Your month of prompts are:
    1) Write a scene saying “hello”
    2) Write a scene with a drunken mythological creature
    3) Write a query letter for a fantasy (any kind) novel
    4) Prompt: a hostage situation
    5) Write a scene entirely in dialog
    6) Write a scene with people talking, but without any actual dialog
    7) Write something dirty (take that how you will)
    8) Write a scene as a cat
    9) Write a scene working from the title “Roses are Red, Violets are Dead”
    10) Write a scene focused around a musical instrument
    11) Prompt: a dragon and a princess
    12) Write a scene at a sushi bar
    13) Prompt: underwater
    14) Write the final scene of a romance novel “Never Been Caught”
    15) Prompt: shots fired
    16) Write a scene on horseback
    17) Write a scene with a character in a foreign land, unable to speak the local language
    18) Prompt: the name “Thomas Daniel”
    19) Prompt: in the marketplace
    20) Write a scene with the opening line “I hate you; I just want you to know that”

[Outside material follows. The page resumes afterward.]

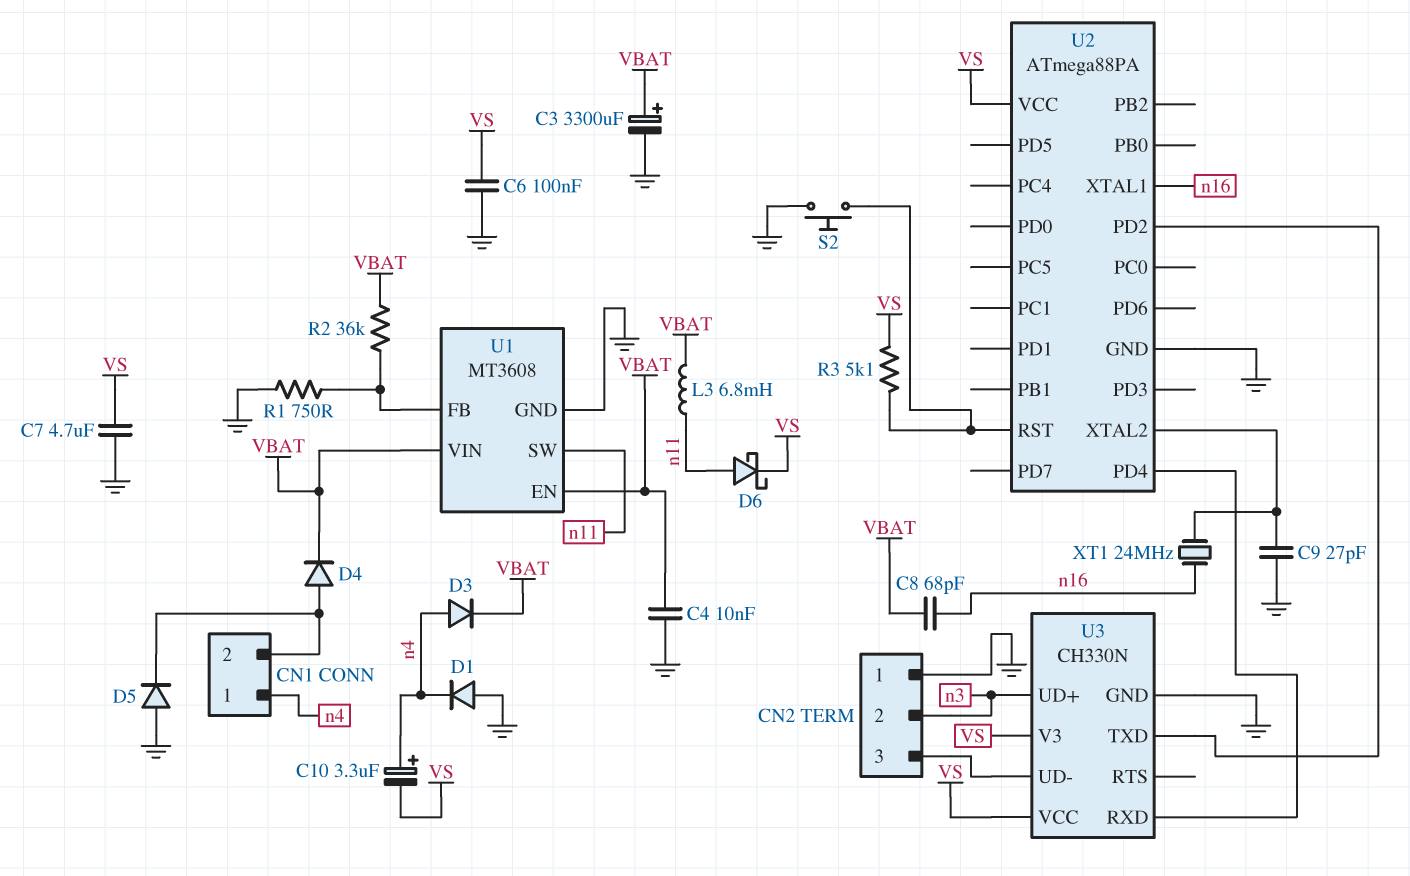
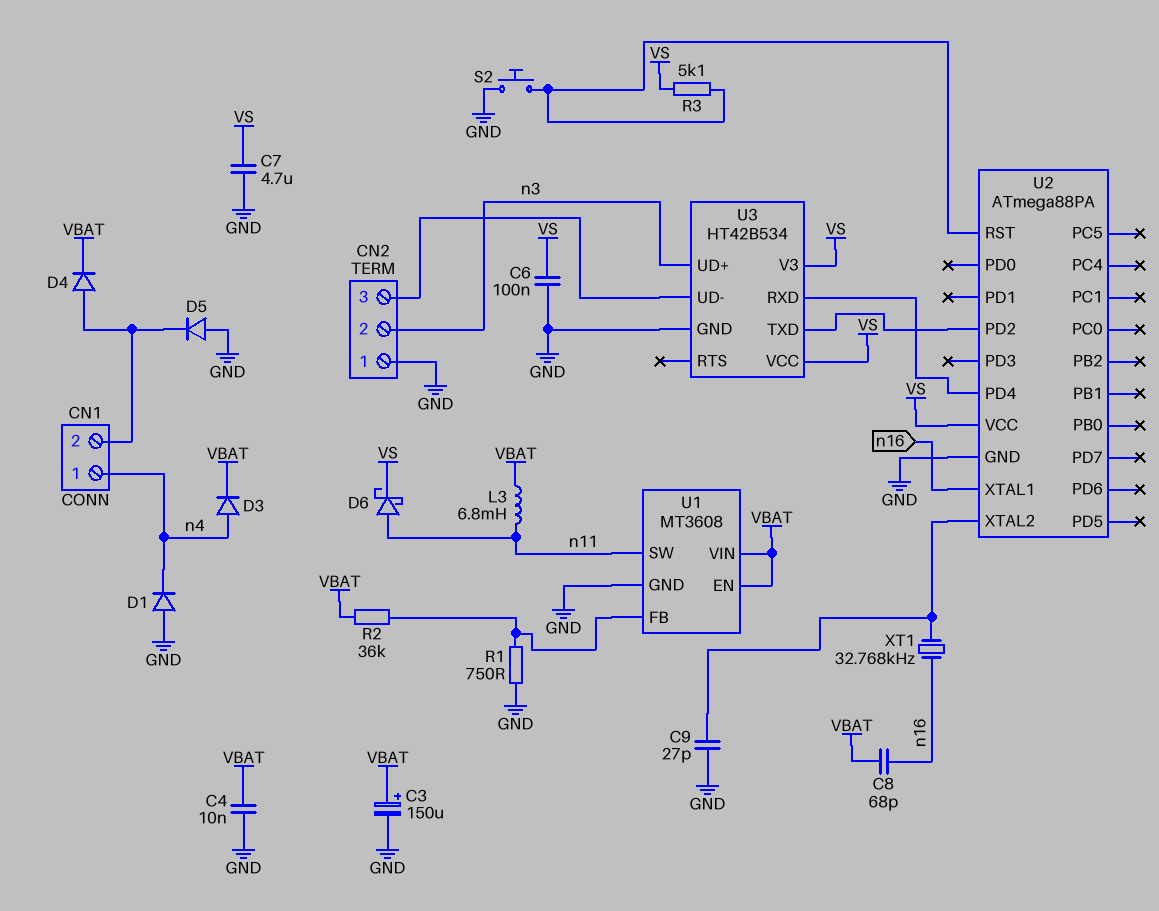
C3: 3300uF (plus VBAT, minus GND) -> 150uF (plus VBAT, minus GND)
C10: 3.3uF (plus n4, minus VS) -> none
U3: CH330N -> HT42B534
XT1: 24MHz (U2/XTAL2, n16) -> 32.768kHz (U2/XTAL2, n16)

    21) Write a scene with a drink(ing) of some sort
    22) Write a scene with children
    23) Prompt: falling
    24) Write a scene on a movie set
    25) Prompt: noir style
    26) Write a personalized rejection letter for the YA novel “Sparkle Lust”
    27) Prompt: trapped
    28) Prompt: overhearing a conversation
    29) Write a scene about a [person] and their [animal]
    30) Write a scene saying “good bye”
So yeah, hopefully this is fun, and you all enjoy it!